Faster Python Libraries for ML

Faster Python Libraries for ML
Faster Python Libraries for ML

There are several options for speeding up your machine learning prototyping. The most obvious one is to use GPGPUs. But of course, there’s the issue of cost, since an appropriate Nvidia card will set you back between $1K and $2K. And don't forget, you’ll probably need to upgrade your power supply and cooling fan. But if your department (like most) is under budget constraints (though maybe you’re just using this as a learning experience or doing it just for the fun of it), there might be a middle ground for speeding up the processing and saving a lot of money at the same time.

Given a few basic assumptions/prerequisites about your development platform:

Your computer is Intel-based (preferably with multiple cores).

Your ML code is in Python and relies heavily on the Python math libraries.

You're willing to substitute the standard Python libraries with equivalent versions targeted to a proprietary CPU.

Okay, I admit this won't work for everybody, but I'll bet it's a fit for a very large percentage of you out there working with ML. And, of course, the speedup will not be anything like adding 1,000 GPGPU cores, but it's likely to speed things up by a factor of three — and in situations where your matrices fit the sweet spot for your CPU (L1/L2 cash, number of cores, etc.), the speedup factor could even approach double digits.

So here's the deal.

First of all, it only works for Intel because Intel wrote the libraries with the intended purpose of showing off some of the cool little tricks and shortcuts that can be used at the hardware level. Generally, open-source software does not take advantage of proprietary, nonstandard instructions and manipulations. Since their engineers wrote the code for these libraries, we can expect that they have squeezed all of the performance juices that they can in their implementation. And price is not an issue since it is free, although you will have to register. You can learn more about it and download it from here. There are distributions for Apple, Linux, and Windows. The library suites come in two flavors: Python 2.7 and Python 3.6. The downloads are a little over 300 MB and install quite easily from the console with the provided instructions. That's it! 

If you'd rather have someone explain in detail what these libraries are and how they work, Intel has made an informative 30-minute video. It is clear and informative (not a sales pitch).

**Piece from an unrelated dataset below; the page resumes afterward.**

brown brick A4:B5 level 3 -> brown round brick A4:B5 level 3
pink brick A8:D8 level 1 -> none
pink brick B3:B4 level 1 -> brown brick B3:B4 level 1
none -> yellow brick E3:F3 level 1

Also (and this is explained in the video), your performance increases can follow you if you're using Anaconda in the cloud. Since it is likely your application running in the cloud, it will be on servers with many more cores and RAM than you have at your development station you will likely gain even more speed. You should be able to move your code effortlessly to the cloud and potentially increase speed by 200 times because the libraries automatically deal with the multi-core, many-core, cluster contexts.

A further note on RAM: Since the improvements in computation are centered around the CPU, you will only see these improvements if your data will fit in RAM. If you can toss another 16, 32, or 64 GB of RAM into your box, you will be able to tackle some moderately (by today's standards) large training spaces. 

Today, most machine learning work is done in a tight prototype/test loop. Data structures are experimented with using small subsets of the ultimate data. Later, the dataset sizes increase as improvements in the prototype are tested. A small but significant computational speedup like this will allow you to progress farther along the development spiral before having to go to the cloud.

Who knows? Maybe this small but significant speedup will help you make the case to your boss (or your spouse?) that you absolutely need a couple of Nvidia Quadro GP 16 GB cards. Could happen.